Eighteen-year-old Sylvia Plath had written her mother Aurelia about exhaustion, sleeplessness and thoughts of suicide during her first semester at Smith College. On Sunday 10 December 1950 she wrote her mother about a fellow freshman who was suicidal over the college's academic demands. Reading between the lines, Aurelia wrote, in Gregg shorthand, on that letter's envelope:
Go to Dr. Booth Sylvia should go with her. If she wants they can should see Dr. Booth Tuesday. Girl will then be brought analyzed in one another presence.
Aurelia, clearly rattled, seemed to misunderstand psychiatric treatment, yet wasn't ignorant or cold regarding Sylvia's depressions and was sharply aware that Sylvia needed something like analysis. Sylvia's previous letter (7 December 1950) had signaled Aurelia with triggering words:
. . . hoping that I can make it to Xmas vacation without going completely insane -- you know that sort of morbid depression I sink into. . .
Whether the girls met with Dr. Booth, the college's psychiatrist, I don't know, but not 24 hours after writing the December 10 letter Sylvia wrote Aurelia that her friend seemed much better.
Getting all "A" grades was a distinction Sylvia wanted whatever its price. As a scholarship student, she only worked harder. Aurelia later told psychiatrists and journalists that overwork -- and not sexual matters -- had driven Sylvia to a breakdown. Academics were a double-digit percentage of Sylvia's trouble in summer 1953. In Sylvia's journal, October 1951, her sophomore year, Sylvia had written:
But worst of all I have this terrible responsibility of being an A-student. . . and I don't see how I can keep up my front. [1]

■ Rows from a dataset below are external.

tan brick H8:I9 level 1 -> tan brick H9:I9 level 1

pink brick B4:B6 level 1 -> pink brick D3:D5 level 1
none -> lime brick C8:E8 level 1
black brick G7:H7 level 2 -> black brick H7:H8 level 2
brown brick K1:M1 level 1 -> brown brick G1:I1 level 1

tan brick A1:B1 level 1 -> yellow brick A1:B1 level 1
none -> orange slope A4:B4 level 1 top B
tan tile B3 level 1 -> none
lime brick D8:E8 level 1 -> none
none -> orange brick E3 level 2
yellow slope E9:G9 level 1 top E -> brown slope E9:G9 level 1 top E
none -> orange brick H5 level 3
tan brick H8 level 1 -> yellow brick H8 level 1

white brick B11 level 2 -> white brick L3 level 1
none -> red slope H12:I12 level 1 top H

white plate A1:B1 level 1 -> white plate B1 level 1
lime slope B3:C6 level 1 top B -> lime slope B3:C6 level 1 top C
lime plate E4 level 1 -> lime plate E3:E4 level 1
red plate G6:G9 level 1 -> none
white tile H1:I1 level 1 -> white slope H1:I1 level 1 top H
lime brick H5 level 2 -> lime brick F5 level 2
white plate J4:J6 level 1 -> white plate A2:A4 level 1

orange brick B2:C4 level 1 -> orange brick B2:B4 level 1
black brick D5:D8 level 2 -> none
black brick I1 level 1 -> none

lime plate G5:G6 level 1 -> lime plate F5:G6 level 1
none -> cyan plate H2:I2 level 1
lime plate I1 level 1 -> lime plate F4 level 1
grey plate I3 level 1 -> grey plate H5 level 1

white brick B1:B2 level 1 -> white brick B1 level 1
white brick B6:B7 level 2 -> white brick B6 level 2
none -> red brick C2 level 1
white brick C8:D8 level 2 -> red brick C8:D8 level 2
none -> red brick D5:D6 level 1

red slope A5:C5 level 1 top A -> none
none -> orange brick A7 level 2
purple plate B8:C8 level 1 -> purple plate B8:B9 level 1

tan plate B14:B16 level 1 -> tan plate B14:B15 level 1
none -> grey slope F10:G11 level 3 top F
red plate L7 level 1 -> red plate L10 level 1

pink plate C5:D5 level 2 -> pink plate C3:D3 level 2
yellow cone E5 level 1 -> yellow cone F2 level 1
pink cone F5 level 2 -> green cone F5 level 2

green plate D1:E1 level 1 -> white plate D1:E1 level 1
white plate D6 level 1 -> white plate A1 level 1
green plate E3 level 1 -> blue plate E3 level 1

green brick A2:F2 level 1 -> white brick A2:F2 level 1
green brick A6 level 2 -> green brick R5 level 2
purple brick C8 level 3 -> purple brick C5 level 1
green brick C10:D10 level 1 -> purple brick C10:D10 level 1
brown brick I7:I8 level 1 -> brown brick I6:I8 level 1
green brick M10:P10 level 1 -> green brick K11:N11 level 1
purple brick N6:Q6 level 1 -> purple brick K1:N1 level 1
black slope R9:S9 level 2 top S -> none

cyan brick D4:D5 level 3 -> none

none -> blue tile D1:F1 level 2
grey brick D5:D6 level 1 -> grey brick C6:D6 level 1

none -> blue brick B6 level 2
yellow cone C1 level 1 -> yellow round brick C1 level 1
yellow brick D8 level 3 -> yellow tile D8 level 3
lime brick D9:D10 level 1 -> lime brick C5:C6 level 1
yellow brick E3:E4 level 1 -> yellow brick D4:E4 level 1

The tripwire for Sylvia's suicide attempt was academic: being denied admission to Frank O'Connor's writing course at Harvard. Sylvia tried killing herself in late August, the timing suggesting she dreaded returning to Smith for an extra-demanding senior year requiring an honors thesis about a novel, Finnegan's Wake, she hadn't yet read, and comprehensive English-lit exams she wasn't prepared for. [2] Which was her own fault. Esther Greenwood says:
I'd skipped [a course in eighteenth-century literature]. . . . They let you do that in honors, you were much freer. I'd been so free I'd spent most of my time on Dylan Thomas. (TBJ, 139)
She might even fail those exams. Or score less than brilliantly and not get a summa cum laude to go with her Phi Beta Kappa and college writing prizes, and so on.
Sylvia spent the fall '53 semester in mental hospitals and had electroshock treatments until in December she suddenly felt much better. In 1959 she pondered:
Why, after the 'amazingly short' three or so shock treatments did I rocket uphill? [3]
Sylvia wrote that the few treatments felt like sufficient "punishment." She doesn't say that if she claimed to be healed she could return to college for a gently scheduled extra semester to correct her path toward a triumphant senior year.
[1] Journal Fragment 17-19 October 1951, Journals.
[2] In the 1950s through the '60s, James Joyce was every English department's darling. Joyce scholars were the giants of the discipline (and acted the part). Sylvia wanted to be counted among them. Realizing she might not succeed, she chose another topic.
[3] "Therapy Notes," 3 January 1959, Journals.